Tuesday, October 18, 2011

Canning #4: Grape Jam

After our success canning urban applesauce, we were alerted to a backyard arbor of unwanted Concord grapes.

So, like any normal person would do, we picked 40 pounds.

Concord grapes have seeds, so to get them out of your jam, you peel the grapes (they just squirt out of their skins), cook the skins and insides separately, mill the insides to get the seeds out, and put it all back together. I used this recipe.

(Yes, we peeled 40 pounds of grapes. By "we," I mostly mean Erica.)

I cooked them in small batches, using every pot in the house (multiple times), burning a few, and learning a lot about jam making.
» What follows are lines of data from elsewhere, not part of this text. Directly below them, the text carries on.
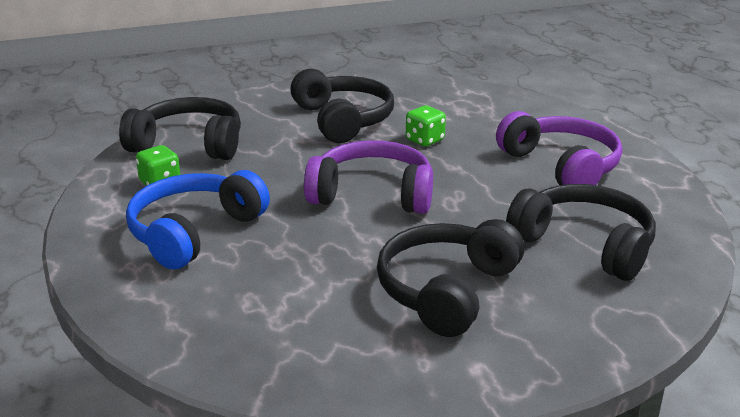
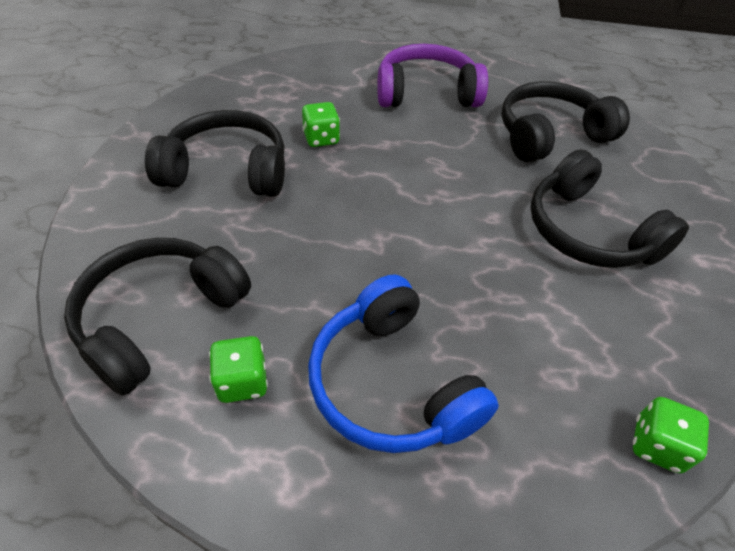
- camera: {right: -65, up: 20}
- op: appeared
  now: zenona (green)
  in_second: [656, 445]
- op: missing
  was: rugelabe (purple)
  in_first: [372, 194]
Twelve hours later, we had 12 half pints of jam, 8 pints of jam, and 3 quarts of grape sorbet base, and EVERYTHING IN THE WORLD was purple and sticky. Somehow, I ended up with jam on my feet.

P.S. What's the difference between grape jam and grape jelly? Jam has actual chunks of the fruit fiber in it; jellies are made from just the strained fruit juice.

P.P.S. The grape sorbet (recipe), once I recovered enough to freeze it, was also incredibly delicious.

Digression: Jam recipes vary a lot in how much sugar they call for. Epicurious says 1 cup per pound of grapes. The recipe I used called for 1/4 cup per pound of grapes. Low-sugar jam! But! You cook jam until it reaches 220 degrees F. What allows it to come to a temperature higher than the boiling point of water is that it's reached a certain concentration of sugar (something like 65%). So it seems to me that all finished jams have the same amount of sugar, and adding less at the start just means you're going to spend more time cooking it down -- and that you'll have finessed the proportions of fruit sugar to processed sugar (which is not necessarily an insignificant thing). Am I missing something here?